In a dark room, a rope may be mistaken to be a snake, along with all the descriptions about snakes that the mind contains. We feel anxiety, fear and our adrenalin and blood pressures go up, as well as heart beat.
But if we look closely at the rope in brighter light, we won't be able to find a snake within the rope, or upon the rope, nor outside of the rope. That leaves only the imagination as its residence.
It's the same regarding our snake-self. Our body-mind is like the rope. The mind infers a self as a personal "me" upon and within the body-mind in the darkness of confused mental functioning. We have real feelings felt about this imaginary "me" that create moods, altered bio-chemistry and sense of a "suffering me". But if we introspectively look within our mental events, we won't find a "me" anywhere; not in the body, not in the mind; we only find thoughts and feelings ABOUT a self, but no self is discovered. Then the lights go on and suddenly the subconscious mind ceases to generate the mistaken "me" belief. The personal self or "me" was no more real than the imaginary snake! There is no "liberation or enlightenment" beyond this direct insight and cessation of this cognitive error, and none without it.

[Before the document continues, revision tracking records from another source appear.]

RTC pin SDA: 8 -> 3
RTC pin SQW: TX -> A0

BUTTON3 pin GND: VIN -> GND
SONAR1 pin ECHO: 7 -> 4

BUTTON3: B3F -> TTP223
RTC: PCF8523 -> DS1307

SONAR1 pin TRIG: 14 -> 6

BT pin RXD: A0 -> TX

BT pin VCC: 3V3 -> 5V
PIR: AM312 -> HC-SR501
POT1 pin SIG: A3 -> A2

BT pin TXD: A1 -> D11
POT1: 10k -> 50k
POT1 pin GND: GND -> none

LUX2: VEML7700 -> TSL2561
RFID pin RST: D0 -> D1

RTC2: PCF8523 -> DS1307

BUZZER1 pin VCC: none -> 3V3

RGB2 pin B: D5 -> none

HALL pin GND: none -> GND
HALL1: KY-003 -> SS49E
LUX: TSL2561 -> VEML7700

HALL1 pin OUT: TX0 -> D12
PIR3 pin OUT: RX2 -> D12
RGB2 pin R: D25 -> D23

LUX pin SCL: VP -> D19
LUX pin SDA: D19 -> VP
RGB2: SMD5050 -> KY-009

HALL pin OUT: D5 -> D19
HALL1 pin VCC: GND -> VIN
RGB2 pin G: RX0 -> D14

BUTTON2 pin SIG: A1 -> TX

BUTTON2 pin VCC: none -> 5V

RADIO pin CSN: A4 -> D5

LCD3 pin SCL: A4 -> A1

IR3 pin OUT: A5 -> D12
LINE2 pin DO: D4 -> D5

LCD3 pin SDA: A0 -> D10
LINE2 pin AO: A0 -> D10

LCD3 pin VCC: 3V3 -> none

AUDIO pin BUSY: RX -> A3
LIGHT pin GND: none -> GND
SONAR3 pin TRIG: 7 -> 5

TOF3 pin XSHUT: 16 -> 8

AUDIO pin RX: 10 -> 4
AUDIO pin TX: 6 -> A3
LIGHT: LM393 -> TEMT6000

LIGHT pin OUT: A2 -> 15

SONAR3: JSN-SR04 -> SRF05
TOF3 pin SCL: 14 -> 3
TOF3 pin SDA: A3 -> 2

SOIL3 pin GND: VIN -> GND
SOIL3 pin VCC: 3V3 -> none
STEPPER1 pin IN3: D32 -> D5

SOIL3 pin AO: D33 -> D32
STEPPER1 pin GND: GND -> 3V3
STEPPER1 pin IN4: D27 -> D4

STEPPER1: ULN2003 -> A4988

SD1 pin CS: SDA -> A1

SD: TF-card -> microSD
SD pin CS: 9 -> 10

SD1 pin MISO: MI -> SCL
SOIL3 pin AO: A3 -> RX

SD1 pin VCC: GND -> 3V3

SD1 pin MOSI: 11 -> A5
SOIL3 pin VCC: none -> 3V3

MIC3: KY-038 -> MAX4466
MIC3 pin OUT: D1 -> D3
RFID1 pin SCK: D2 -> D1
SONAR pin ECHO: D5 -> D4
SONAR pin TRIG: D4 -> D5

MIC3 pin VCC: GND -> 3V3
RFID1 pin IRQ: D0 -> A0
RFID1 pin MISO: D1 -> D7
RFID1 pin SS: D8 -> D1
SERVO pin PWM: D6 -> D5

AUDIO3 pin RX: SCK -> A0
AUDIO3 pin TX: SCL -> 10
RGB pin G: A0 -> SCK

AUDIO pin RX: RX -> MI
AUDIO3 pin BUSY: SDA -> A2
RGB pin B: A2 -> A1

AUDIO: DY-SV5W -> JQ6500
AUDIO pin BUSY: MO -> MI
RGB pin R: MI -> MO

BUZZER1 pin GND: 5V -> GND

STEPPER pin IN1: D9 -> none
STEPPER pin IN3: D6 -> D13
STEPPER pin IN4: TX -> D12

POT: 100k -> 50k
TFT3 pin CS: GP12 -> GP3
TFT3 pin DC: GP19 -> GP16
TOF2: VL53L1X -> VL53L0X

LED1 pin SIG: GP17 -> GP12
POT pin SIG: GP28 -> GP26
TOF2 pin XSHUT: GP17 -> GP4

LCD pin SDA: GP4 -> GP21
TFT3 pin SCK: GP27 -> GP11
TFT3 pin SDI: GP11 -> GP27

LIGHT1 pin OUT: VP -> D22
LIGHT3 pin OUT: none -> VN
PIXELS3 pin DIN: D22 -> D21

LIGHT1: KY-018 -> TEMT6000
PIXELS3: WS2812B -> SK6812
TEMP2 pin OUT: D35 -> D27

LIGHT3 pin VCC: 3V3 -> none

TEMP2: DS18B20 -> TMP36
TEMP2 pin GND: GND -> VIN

"When we realize the selflessness of the individual, however, this whole process stops. The wrong views that have their root in the belief in self cease, then the mental afflictions cease, then karmic actions cease, and as a result of that, birth in samsara’s cycle of existence ceases."
Khenpo Tsulstrim Gyamtso
"We can formulate the following logical reasoning: Karmic actions and results are mere appearances devoid of true existence, because no self, no actor, exists to perform them. This is a valid way to put things because if the self of the individual does not exist, there cannot be any action, and therefore there cannot be any result of any action either."
Khenpo Tsulstrim Gyamtso
"Someone might ask, “Isn’t it nihilistic to think that karmic actions and their results do not exist?” In fact, this is not a nihilistic view because there exists no self to have any nihilistic view. There can be a nihilistic view only if there is someone to hold it, but since there is "no one" to have any view, then there can be no nihilism. Furthermore, since the thought of nihilism neither arises nor abides nor ceases, there can be no nihilism in genuine reality. Genuine reality transcends the conceptual fabrications of realism and nihilism. It transcends karmic actions and results, and the absence of karmic actions and results as well. If karmic actions and their results do not exist in the abiding nature of reality, then what is the quality of their appearance?"
Nagarjuna describes this in the chapter’s thirty-third verse:
Mental afflictions, actions, and bodies, as well as actors and results, are like cities of imaginary beings, like mirages, and like dreams."